Hiragana Pixel Party proved that learning Japanese, or its basic writing system at least, can be fun and entertaining. Now, PinYinPal is out to prove that the same can be said about learning Mandarin Chinese.

PinYinPal was among the various products exhibited during Macworld/iWorld 2013. And our own Dom had the chance to meet with one of the folks behind the game. You can watch the video of their brief chat below.

Released for iPad in December last year, PinYinPal is said to be “the only free Mandarin Chinese word game available played with letters of the alphabet.” That right there is actually its subtitle in the App Store.

As you may have already figured out, the name of the game is a combination of the words pinyin and pal. Pinyin refers to a system whereby the Chinese language is written with the English alphabet. And pal, of course, is another word for friend.

Hence, PinYinPal is a friend that helps you learn Chinese using the pinyin writing system — a friend that happens to be in the form of a word game.

Specifically, PinYinPal is a word game designed in the manner of Scrabble and Words with Friends.

If you can’t see the video embedded above, please click here.

In PinYinPal, you can challenge a friend or even a random opponent by placing your letter tiles on the board so that they form a Chinese word.

You get more points for correctly identifying the Chinese character and definition of the word you just played. But you lose points if not.

No idea what Chinese word to play next? Don’t worry, just seek help from the game’s Word Finder or Dictionary.

Word Finder helps you find your next word based on the letters on your tile rack. For its part, the Dictionary feature lets you find the meaning of a word and look up the pinyin translation for Chinese into English. Both tools include audio pronunciations for words.

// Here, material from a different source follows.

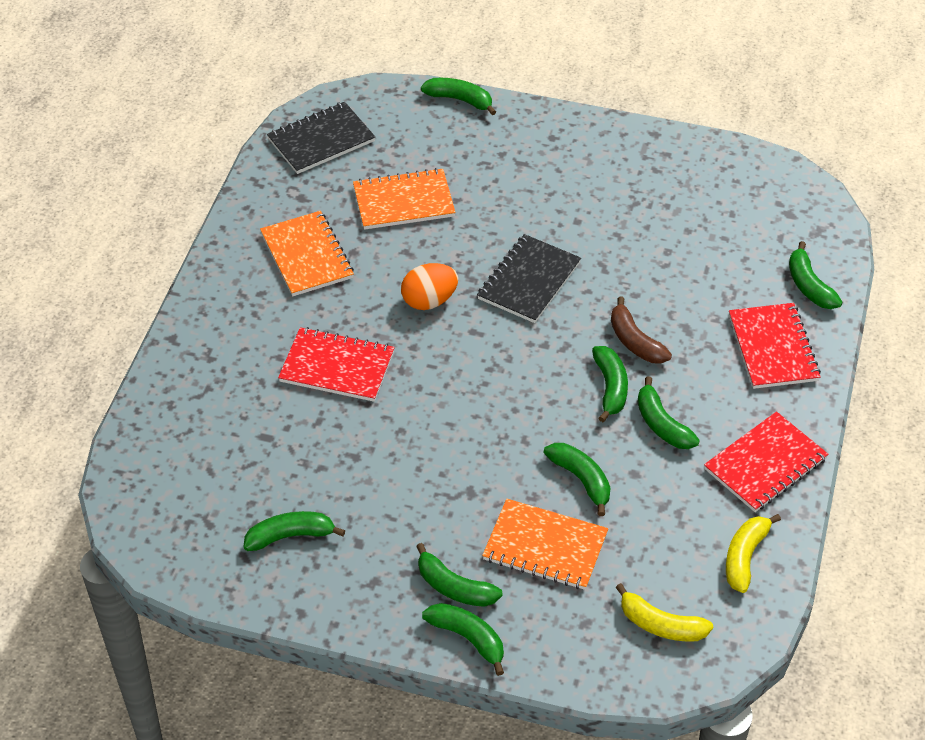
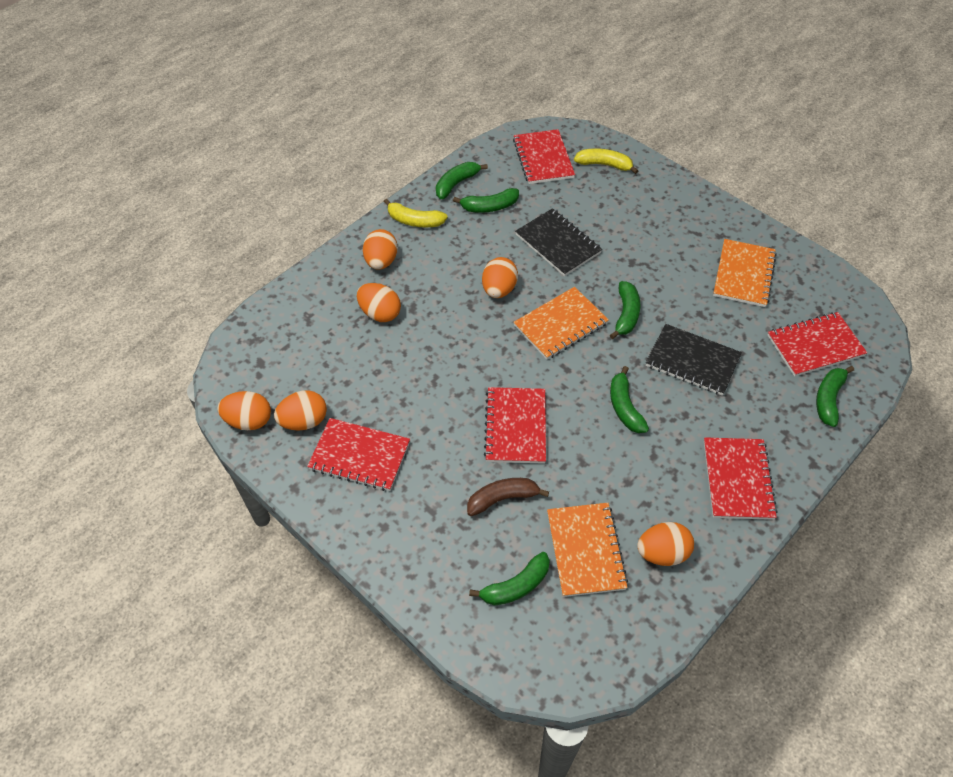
green banana: 8 -> 6
orange egg: 1 -> 6
red notebook: 3 -> 5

PinYinPlan also features an in-game chat section where you can talk with an opponent in both Chinese characters and English.

Note that PinYinPal is completely free of charge and free of ads and in-app purchases. This is because the game is funded by a grant from the Chinese Character a Day Foundation, which is dedicated to teaching Mandarin Chinese to anyone who wishes to learn. It was founded by Dr. Adeline Mah, a physician and writer. Born in China, Dr. Mah lives in California with her husband, Professor Robert Mah, a microbiologist. In 1997, she wrote her memoir Falling Leaves which became an international best-seller. To bridge the gap between East and West, she established her foundation with her book proceeds. Conceived in the Mahs’ living room, PinyinPal was first played on a sheet of paper with cardboard cut-outs as letter-tiles.

Compatible with iPad running iOS 5.0 or later, PinYinPal is available in the App Store for free. The game is set to be released for iPhone and iPod touch in March 2013.